Faith that expects God to work that believes what God said because He said it in His word has sustained centuries of preaching from the darkest of places and through the severest of trials.  One American example of rare, faith-based fortitude in preaching and ministerial labor is Isaac Backus.  Born in 1724 in Norwich, Connecticut, Backus grew, by slow degree, into a Baptist by conviction and an ardent defender of religious liberty.  Alvah Hovey described the labors of this “firm, consistent, earnest and charitable Baptist” in this way:

Without turning back to rail at those whom he had left, his energies were faithfully applied to the great work of preaching Christ at home and by the way.  From year to year the little church under his care grew in numbers and strength; neglected districts were made glad as heretofore by his occasional but zealous proclamation of the gospel; and feeble interests were kept alive by his wise counsels and stout-hearted faith (The Life and Times of Isaac Backus, Alvah Hovey, p. 129).

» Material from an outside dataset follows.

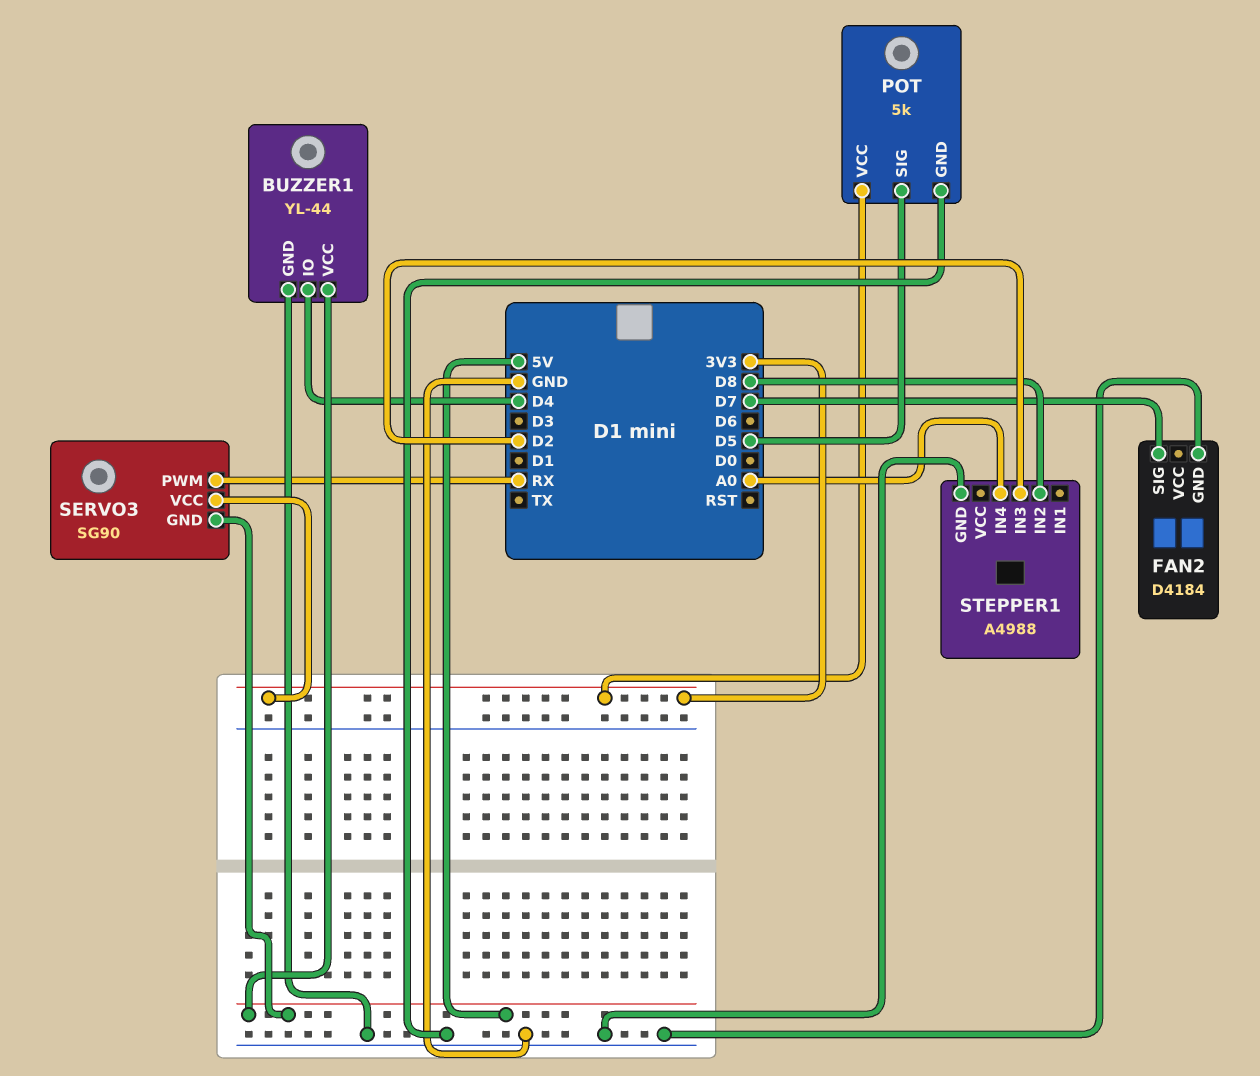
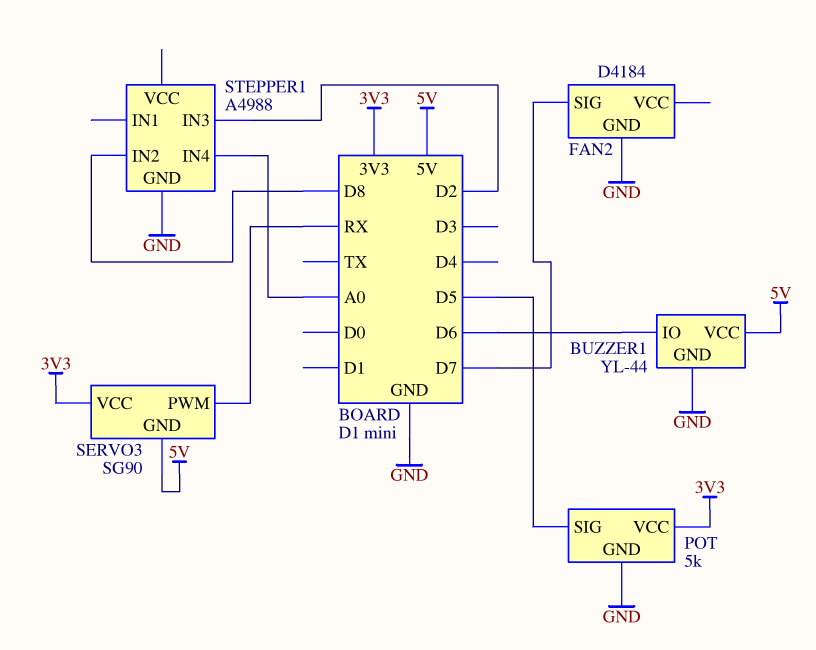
BUZZER1 pin IO: D4 -> D6

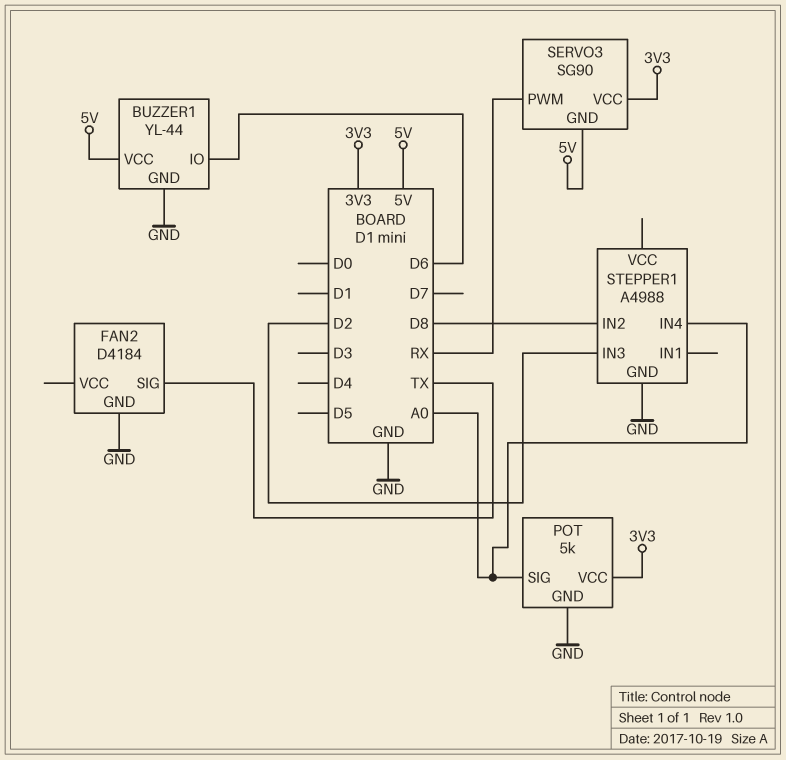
FAN2 pin SIG: D7 -> TX
POT pin SIG: D5 -> A0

During a space of eleven years (1756-1767), Backus preached 2,412 sermons (avg. 4 per week) and traveled 14,691 miles on horseback, not counting the travel and labor within the immediate reach of his local church labor.  Cathcart recorded that Backus traveled, in a six-month stretch in 1789, through Virginia and North Carolina to strengthen the churches.  He traveled 3,000 miles and preached 126 sermons.  He accomplished, according to Cathcart, an immense amount of work during his ministerial life.


Alvah Hovey wrote of the journeys of Backus:


These were frequent and laborious until the end of life.  Over the hills, across the valleys, and beside the streams of New England, he pursued his rugged and toilsome way, and accomplished his useful mission…Once he was thrown from his horse and severely injured; at another time was near losing his life by the cold; and very often he rode from morning till night in the chill and drenching rain (Hovey, pp. 312, 313).

Backus set the example for seizing the God-given opportunities by faith and working hard!  His labor involved more than enduring the difficulties of eighteenth-century travel; he gave himself to study.  Hovey said, “He applied himself with deep earnestness to the study of God’s word, with the best helps accessible and examined with great care the chief works in his own language upon systematic theology, ecclesiastical history and church polity.”  Backus, a prolific author and powerful influence with the pen, “keenly watched the shifting forms of error and assiduously qualified himself to withstand their approaches,” a commitment that necessitated reading “the fugitive writings of the day.”

What would be the fruit of the Backus brand of ministerial commitment?  Would we not all desire to see souls converted by the grace of God?  Besides the passion for God’s glory, what longing could legitimately overshadow the burden for souls in the heart of the preacher?  Backus said this:

(March 28, 1756) Preached twice to this people, and the Lord did draw near of a truth and give my soul sweet enlargement.  Such bowels of compassion for sinners I haven’t felt for a long while.  Oh, that the Lord would appear for the deliverance of these precious souls!

(March 30, 1756) After meeting in the evening, I spoke with a young woman who gave me a clear account of her conversion.  I hear that some others have been recently converted in this place.  How blessed a thing it is to see a new-born soul!

(April 3, 1756) Upon returning home and finding his family in good health, Backus wrote: The divine favors have been distinguishing here; and while I have been gone, the assistance which I have enjoyed in preaching and the conversions which I have seen among sinners, together with the language of new-born souls, have made it the most comfortable journey to me that I have taken this winter.


Maybe, those of us who enjoy comfortable, heated and air-conditioned vehicles with advanced audio technology; warm, dry homes and hotel rooms; a near-endless restaurant selection in every single town; comfort-oriented wardrobes, offices, and libraries; affordable laptops, iPads, smartphones, internet and all the advancements resulting from scientific and medical progress, the industrial revolution and the subsequent information age…could work a little harder at preaching good sermons.  May God help us to seize each opportunity by faith and work hard at the work of preaching!